Des cafards dans la cuisine, de la moisissure sur les murs, et cinq chambres en enfilade. Tout au bout, la plus petite fait 9 m², explique le reportage de Fakir. C’est celle de Francis Assomo, un ouvrier du bâtiment camerounais d’une cinquantaine d’années. Il partage cet appartement de Grigny (Essonne) avec trois autres hommes.
« C’est pas une colloc’. C’est une division illégale de l’appartement. On n’est pas un groupe d’amis, mais on se retrouve à cohabiter », résument les habitants au journaliste du bimestriel. Dans ce quartier de Grigny 2, ce logement est l’un des nombreux exemples de la location « à la découpe » orchestrée par des « marchands de sommeil », raconte Fakir : certains propriétaires transforment un même appartement « en plusieurs petites cellules, en y logeant plusieurs familles entassées. »

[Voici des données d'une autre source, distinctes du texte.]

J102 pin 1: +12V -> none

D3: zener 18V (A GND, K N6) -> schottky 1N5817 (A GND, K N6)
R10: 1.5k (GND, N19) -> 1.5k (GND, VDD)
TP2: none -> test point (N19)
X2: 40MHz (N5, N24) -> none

Alberto, Falikou, Francis et Timoté n’ont pas eu d’autres choix pour trouver un toit près de Paris : jusqu’à ce que l’État constate la situation en 2023, chacun payait 400 euros par mois « sans bail ni contrat ». Dans ce récit à la première personne, le journaliste témoigne surtout de leur vulnérabilité : « Trois des quatre occupants sont sans papiers. [...] Et les marchands de sommeil profitent donc, eux aussi, comme certains employeurs, de la situation. »
Après vingt ans de travail dans cette situation, Francis Assomo laisse éclater son désespoir : « On vit ici, on travaille ici, on n’a aucun droit. Les gens pensent qu’on a le droit à tout, mais jetez vos cartes d’identité et devenez sans papiers, vous verrez. On travaille pour survivre ».